UCP Disaster Recovery

UCP Disaster Recovery

Disaster recovery procedures should be performed in the following order:

  1. Docker Swarm
  2. UCP disaster recovery (this topic)
  3. DTR disaster recovery

UCP disaster recovery

In the event half or more manager nodes are lost and cannot be recovered to a healthy state, the system is considered to have lost quorum and can only be restored through the following disaster recovery procedure.

Recover a UCP cluster from an existing backup

  1. If UCP is still installed on the swarm, uninstall UCP using the uninstall-ucp command. > Note: If the restore is happening on new machines, skip this step.
  2. Perform a restore from an existing backup on any node. If there is an existing swarm, the restore operation must be performed on a manager node. If no swarm exists, the restore operation will create one.

Recreate objects within Orchestrators that Docker Enterprise supports

Kubernetes currently backs up the declarative state of Kube objects in etcd.
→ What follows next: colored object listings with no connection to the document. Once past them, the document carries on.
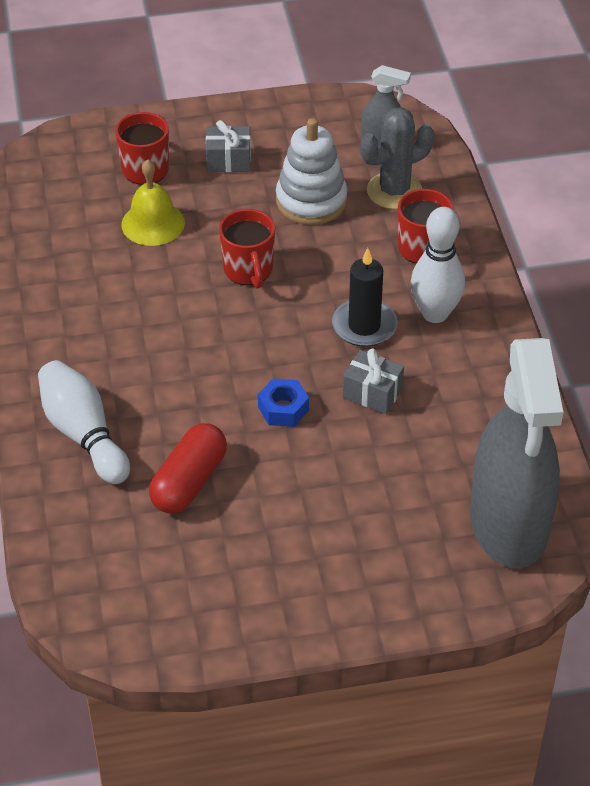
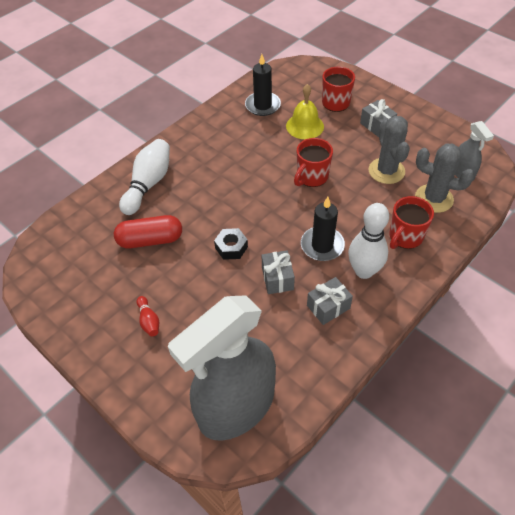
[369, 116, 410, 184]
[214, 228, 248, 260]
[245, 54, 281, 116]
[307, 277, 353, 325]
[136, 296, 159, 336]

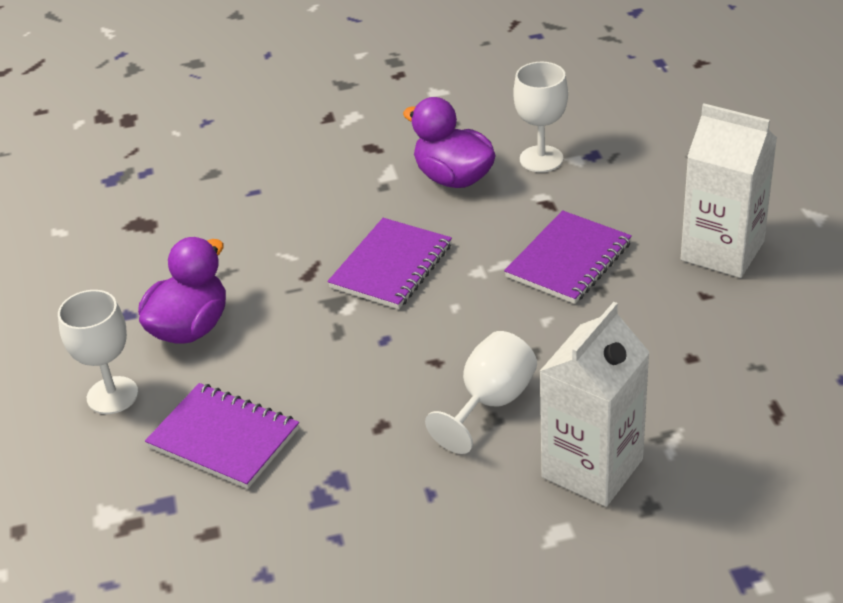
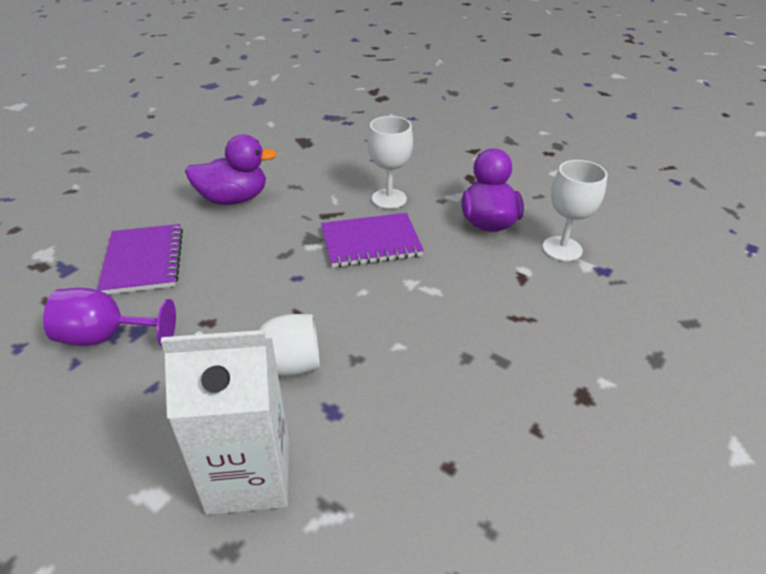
[681, 104, 777, 278] (first image)
[504, 210, 632, 304] (first image)
[368, 116, 413, 209]
[43, 288, 176, 347]

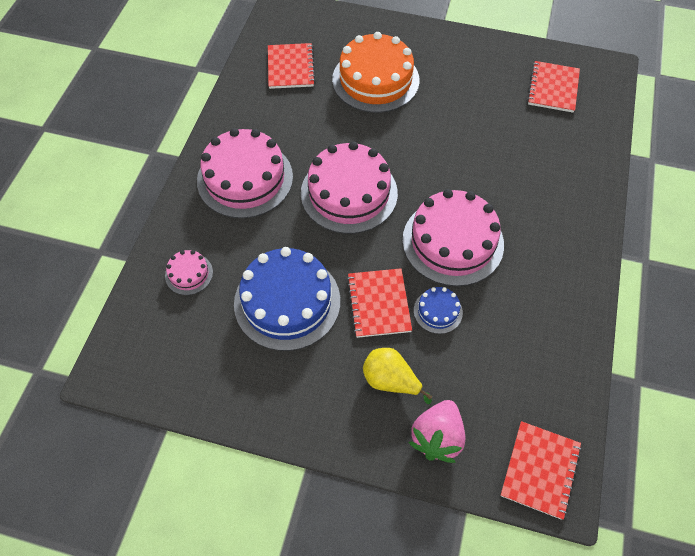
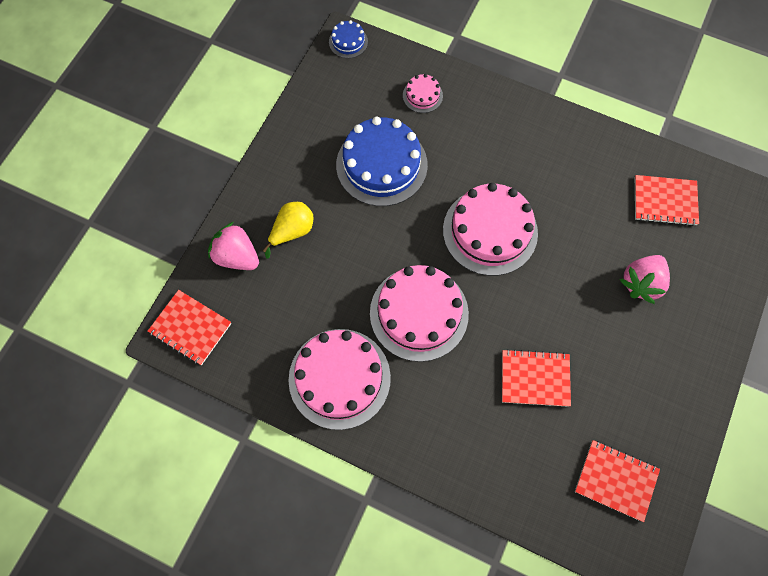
[619, 255, 670, 304]
[289, 329, 391, 430]
[502, 349, 571, 407]
[329, 20, 368, 58]

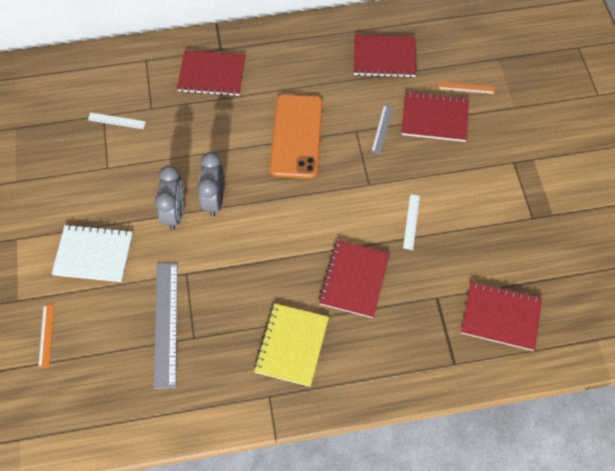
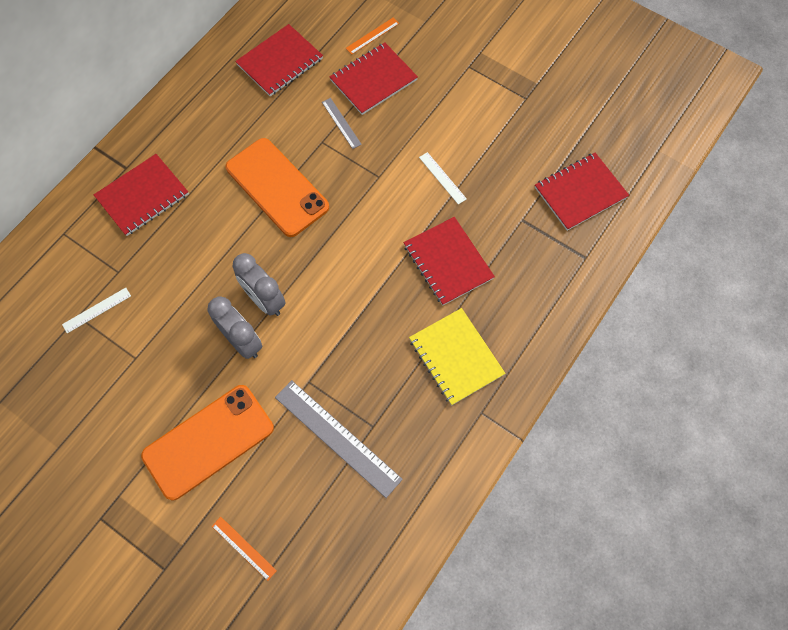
[141, 385, 274, 500]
However, for Swarm, there is no way to take the state and export it to a declarative format, since the objects that are embedded within the Swarm raft logs are not easily transferable to other nodes or clusters.

For disaster recovery, to recreate swarm related workloads requires having the original scripts used for deployment. Alternatively, you can recreate workloads by manually recreating output from docker inspect commands.